Ostertag recounts his journey from Penn to Poseida on Episode 9 of “Close to the Edge.”
Ostertag pursued his interest in molecular biology by co-founding and serving as executive vice president of PhenoTech, and later became CEO and president of Vindico NanoBioTechnology, a developer of nanometer-scale particulate technology, before founding Transposagen Biopharmaceuticals, where he also served as CEO and president from 2003 to 2015. That year, he directed Poseida’s spin out from Transposagen, and has served as Poseida’s CEO ever since.
On “Close to the Edge,” Ostertag explained how and why Poseida came to focus on cancer and genetic diseases. He also discussed Poseida’s recently-launched collaboration with Takeda Pharmaceutical, in which it agreed to apply Poseida’s technologies to develop up to eight nonviral, in vivo gene therapies, including a Hemophilia A candidate already under development. The collaboration could generate more than $3.6 billion for San Diego-based Poseida.

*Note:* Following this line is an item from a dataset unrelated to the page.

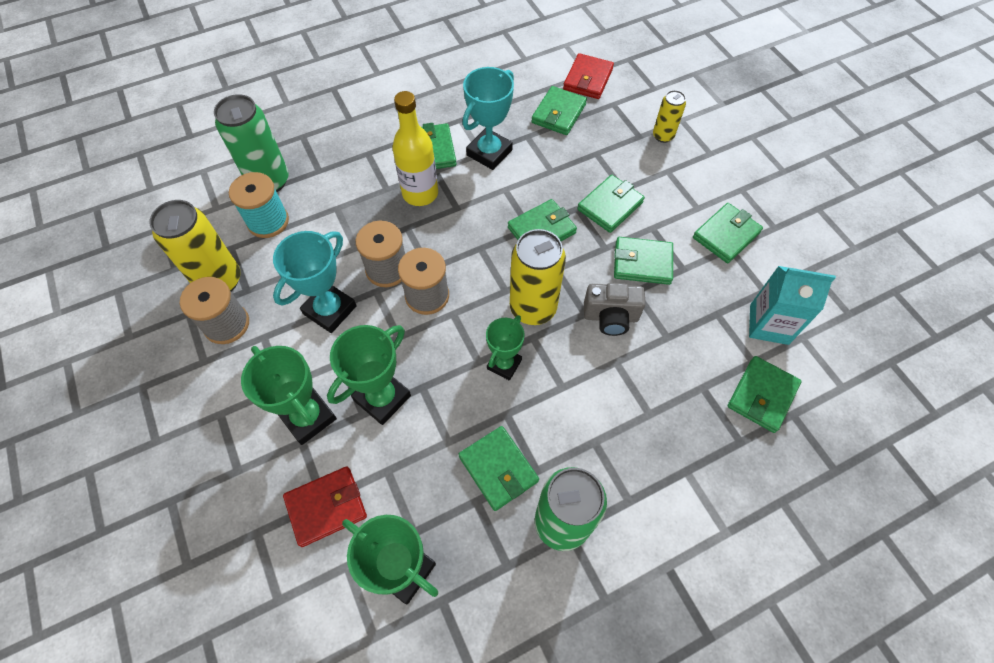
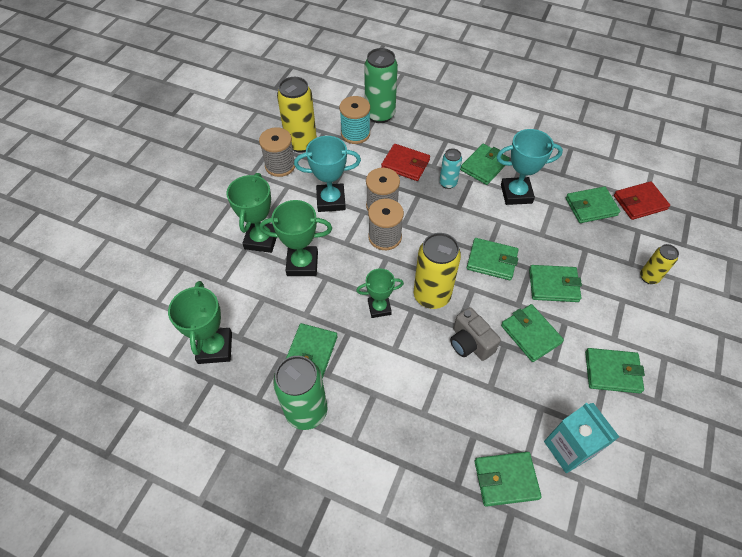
camera: 50 degrees right, 5 degrees down
(326, 507) = (220, 286): red wallet -> red wallet (405, 164)
(420, 193) = (448, 183): yellow bottle -> turquoise can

Ostertag also assessed the fields of cell and gene therapy and shared Poseida’s approaches to overcoming the primary limitations of current generation cell and gene therapeutics.
On the cell therapy side, Ostertag discussed autologous CAR T cell candidates P-BCMA-101 (multiple myeloma), the company’s lead pipeline candidate, and P-PSMA-101 (metastatic castration-resistant prostate cancer), for which Poseida in August presented positive preliminary Phase I data from the first nine patients, three of which showed a greater than 50% decline in prostate-specific antigen and concordant PSMA-PET imaging results. A year ago, a clinical hold had been imposed on the study following a patient death which according to the company was “exacerbated by patient non-compliance.” The hold was lifted three months later following protocol amendments that were intended to increase patient compliance and safety.
In a wide-ranging conversation, Ostertag also detailed Poseida’s Cas-CLOVER gene editing platform, designed to prevent off-target edits; the company’s fully allogeneic approach for several of its pipeline CAR T candidates; and how its “booster” molecule enables making hundreds of doses from a single manufacturing run.